しどけ梨太郎

汚れたダイヤモンドのしどけ梨太郎のレビュー・感想・評価

汚れたダイヤモンド(2016年製作の映画)
4.0
冒頭数分の映像がガンギマリで素晴らしい。

画面の色彩というか構図というか、質感がカウリスマキ作品に似ていた。そういう質感は好きなので良かった。

単なる格好良い映像でスカッとする復讐劇をする、のではなく複雑な物語を紡ごうとした意欲は評価できる。それが上手くいったかどうかはおいといて。
カットされるたびに輝き方が変わるダイヤモンドと様々な人や出来事を通じて変わっていく主人公(ニールス・シュネデール)を重ね合わせた物語構造は上手くできていた。彼が最後、自分固有の輝きを見つけられなかったのは何故なのか。ダイヤモンドのカットと同じで、人間も一度のミスで全てが台無しになってしまう存在なのか。

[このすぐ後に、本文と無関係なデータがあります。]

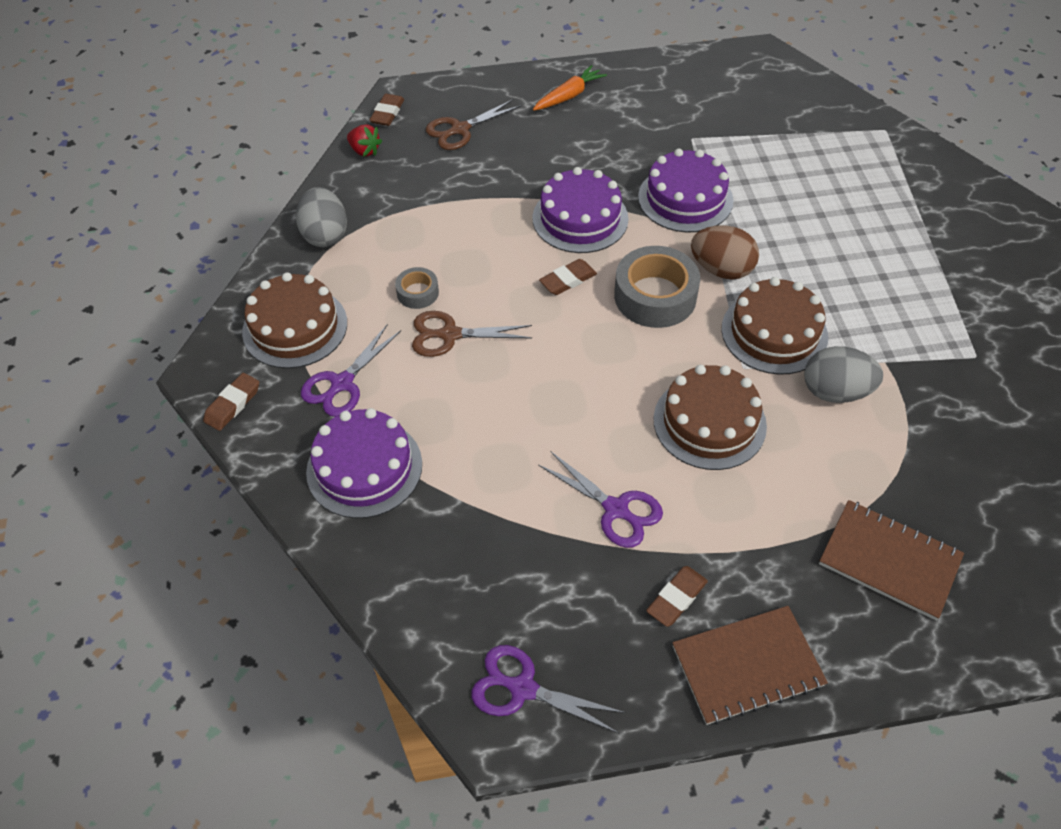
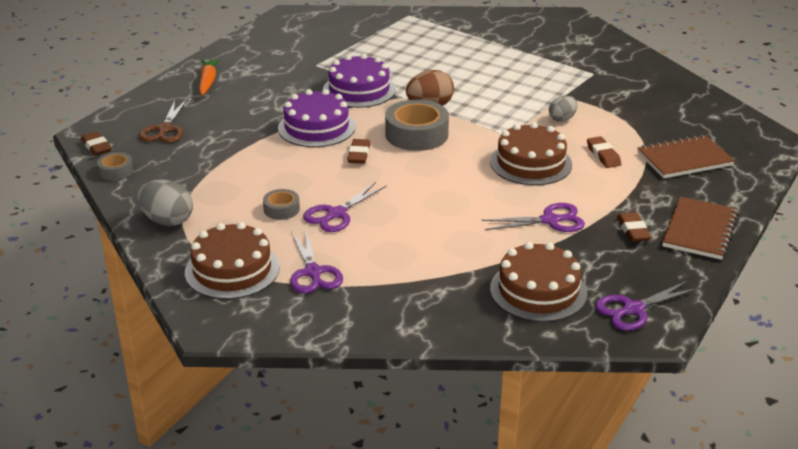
camera: 50 degrees left, 20 degrees down
(233, 404) = (261, 326): brown eraser -> brown eraser (603, 155)
(364, 468) = (397, 294): purple cake -> none
(365, 151) = (116, 171): red strawberry -> grey tape
(449, 335) = (336, 214): brown scissors -> purple scissors
(774, 332) = (498, 114): brown cake -> brown cake (538, 291)
(835, 392) = (562, 119): grey egg -> grey egg, size x0.63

父親の扱いも面白い。復讐という行為を通じて無理矢理自分の中に仮想の父親を生み出そうとした結果、本当に実体の父親を得てしまう展開になる。倒すべき父親を自らの手で生み出してしまい、そこから逃げるラスト。成長物語かと思えば、ただ葛藤しただけで何も成長していない。なんか人間虚しいな。

ニールス・シュネデールの演技も素晴らしかったけど、ギャビー役のアウグスト・ディールの発作痙攣の演技が凄まじかった。あと単純に顔が好み。どんどん負け犬の顔になっていくのも良かった。